If it’s open houses:

  1. Hold three strategic open houses every weekend
  2. Perfect your follow-up system for every visitor
  3. Create a simple nurture plan for leads not ready to buy

That’s it. No complicated strategies. No trying to become someone else. Just doing more of what already works for you.

But wait… !!

“I want to get better at phone prospecting. I want to add it to my plan so I can build that muscle. That’s valid, right?”

Here’s the problem.

Most agents try to rebuild their entire business around a new skill overnight. They go from zero calls to planning 30 calls a day. That’s like deciding to run a marathon tomorrow when you’ve never jogged around the block.
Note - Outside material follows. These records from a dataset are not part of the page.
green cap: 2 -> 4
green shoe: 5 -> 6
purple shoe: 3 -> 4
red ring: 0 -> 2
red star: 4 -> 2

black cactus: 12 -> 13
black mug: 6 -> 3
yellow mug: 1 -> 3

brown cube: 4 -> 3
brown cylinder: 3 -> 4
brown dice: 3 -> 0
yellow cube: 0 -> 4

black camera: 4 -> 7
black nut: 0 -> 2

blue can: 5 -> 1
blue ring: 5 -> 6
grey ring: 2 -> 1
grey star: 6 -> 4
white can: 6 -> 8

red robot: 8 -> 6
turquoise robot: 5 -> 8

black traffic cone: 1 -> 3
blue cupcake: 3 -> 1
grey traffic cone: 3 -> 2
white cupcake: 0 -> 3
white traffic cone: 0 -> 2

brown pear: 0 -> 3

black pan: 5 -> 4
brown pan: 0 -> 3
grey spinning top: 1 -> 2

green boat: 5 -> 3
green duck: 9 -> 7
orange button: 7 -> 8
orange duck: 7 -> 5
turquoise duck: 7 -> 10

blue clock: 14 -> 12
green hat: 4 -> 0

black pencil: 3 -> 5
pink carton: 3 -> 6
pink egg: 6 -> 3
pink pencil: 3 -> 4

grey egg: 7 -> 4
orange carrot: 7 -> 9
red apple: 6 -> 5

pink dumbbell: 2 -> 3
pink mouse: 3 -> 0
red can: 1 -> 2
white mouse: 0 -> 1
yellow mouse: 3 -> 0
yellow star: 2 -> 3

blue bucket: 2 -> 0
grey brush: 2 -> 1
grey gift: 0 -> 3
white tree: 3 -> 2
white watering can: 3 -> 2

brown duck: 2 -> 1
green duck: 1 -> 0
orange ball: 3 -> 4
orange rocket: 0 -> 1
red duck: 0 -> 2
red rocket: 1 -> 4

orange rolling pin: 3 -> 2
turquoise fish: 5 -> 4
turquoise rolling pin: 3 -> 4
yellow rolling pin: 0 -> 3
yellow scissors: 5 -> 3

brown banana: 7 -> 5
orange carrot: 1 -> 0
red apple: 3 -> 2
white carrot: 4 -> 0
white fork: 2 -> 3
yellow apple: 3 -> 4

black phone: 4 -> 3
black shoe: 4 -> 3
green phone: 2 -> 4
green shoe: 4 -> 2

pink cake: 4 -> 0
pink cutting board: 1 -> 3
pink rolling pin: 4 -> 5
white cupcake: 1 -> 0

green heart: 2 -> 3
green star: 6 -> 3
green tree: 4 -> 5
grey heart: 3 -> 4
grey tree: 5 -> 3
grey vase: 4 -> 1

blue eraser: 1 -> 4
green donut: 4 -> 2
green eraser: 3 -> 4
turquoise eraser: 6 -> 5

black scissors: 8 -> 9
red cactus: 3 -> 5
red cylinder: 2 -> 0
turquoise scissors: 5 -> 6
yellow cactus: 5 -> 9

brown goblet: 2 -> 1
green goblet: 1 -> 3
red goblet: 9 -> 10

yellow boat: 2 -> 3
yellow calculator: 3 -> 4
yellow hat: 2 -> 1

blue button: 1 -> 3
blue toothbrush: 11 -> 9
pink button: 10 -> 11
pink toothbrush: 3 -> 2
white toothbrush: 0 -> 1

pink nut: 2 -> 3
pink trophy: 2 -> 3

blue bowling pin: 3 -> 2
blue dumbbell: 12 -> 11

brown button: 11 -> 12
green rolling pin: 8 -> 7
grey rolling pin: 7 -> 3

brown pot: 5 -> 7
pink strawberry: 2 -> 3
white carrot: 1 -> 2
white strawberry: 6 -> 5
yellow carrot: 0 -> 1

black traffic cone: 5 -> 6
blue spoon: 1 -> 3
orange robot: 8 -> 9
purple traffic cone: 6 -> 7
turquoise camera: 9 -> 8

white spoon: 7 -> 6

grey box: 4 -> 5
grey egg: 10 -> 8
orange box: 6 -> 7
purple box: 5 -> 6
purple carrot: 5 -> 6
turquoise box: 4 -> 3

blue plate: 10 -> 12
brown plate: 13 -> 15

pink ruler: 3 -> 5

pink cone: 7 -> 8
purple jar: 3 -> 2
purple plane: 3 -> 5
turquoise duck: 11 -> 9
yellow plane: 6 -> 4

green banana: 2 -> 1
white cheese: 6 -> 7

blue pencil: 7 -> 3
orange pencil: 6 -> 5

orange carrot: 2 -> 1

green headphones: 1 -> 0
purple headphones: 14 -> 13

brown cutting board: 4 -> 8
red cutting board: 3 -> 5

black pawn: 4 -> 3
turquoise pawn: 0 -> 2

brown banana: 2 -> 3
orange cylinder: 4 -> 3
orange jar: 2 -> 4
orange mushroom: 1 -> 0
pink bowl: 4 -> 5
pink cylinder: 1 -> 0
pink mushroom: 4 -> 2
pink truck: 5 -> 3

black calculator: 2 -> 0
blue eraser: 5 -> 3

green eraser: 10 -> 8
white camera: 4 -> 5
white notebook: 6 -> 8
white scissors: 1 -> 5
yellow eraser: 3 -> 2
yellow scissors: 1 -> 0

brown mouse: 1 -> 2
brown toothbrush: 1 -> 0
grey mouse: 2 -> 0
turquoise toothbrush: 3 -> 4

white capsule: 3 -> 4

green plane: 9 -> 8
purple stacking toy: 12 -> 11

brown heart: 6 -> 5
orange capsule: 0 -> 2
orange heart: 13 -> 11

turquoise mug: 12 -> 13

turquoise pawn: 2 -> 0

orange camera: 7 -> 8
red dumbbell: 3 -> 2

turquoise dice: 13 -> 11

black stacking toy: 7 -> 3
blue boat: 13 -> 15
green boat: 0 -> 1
Instead, let’s be smart about this.

Take your current plan – the one built around what already works for you. Now carve out one small block of time to develop this new skill. Maybe it’s 30 minutes, three times a week, for pure practice and learning.

Your business doesn’t depend on these calls yet. Your mortgage payment isn’t riding on them. You’re just building competency in a controlled environment.

Here’s what this looks like:

Monday: Practice calls for 30 minutes (builds the skill)
Tuesday morning: Practice calls for 30 minutes (builds the skill)
Wednesday: Run your proven open house (pays the bills)
Thursday morning: Practice calls for 30 minutes (builds the skill)
Friday: Run your proven open house (pays the bills)
Saturday: Run your proven open house (pays the bills)
Sunday: Run your proven open house (pays the bills)

* Note that on the days you’re not running open houses, you’re not just practicing calling and calling it a day. There is a lot of important prep work you should be doing if you’re focusing on open houses, like marketing, phone calling or door knocking, market research, preparing handouts, etc.

See the difference? You’re not betting your business on an unproven skill. You’re developing it systematically while your reliable lead sources keep the lights on.

This is how you actually grow – by building on your foundation, not by trying to pour a new one.

Your business plan should feel like a natural extension of how you already work, not a complete personality transplant.

If reading your plan makes you feel exhausted before you even start, that’s your gut telling you something’s wrong.

The truth? You don’t need a 50 page business plan with fancy charts and graphs. You need clarity about what actually works for you and the discipline to do more of it.

Talk to your broker or a trusted senior agent to help you create a business plan that works for you. If you don’t have anyone to help you, I provide mentorship on all aspects of running a successful real estate business.

Start there. Build on that. And watch what happens when you stop fighting your nature and start amplifying it instead.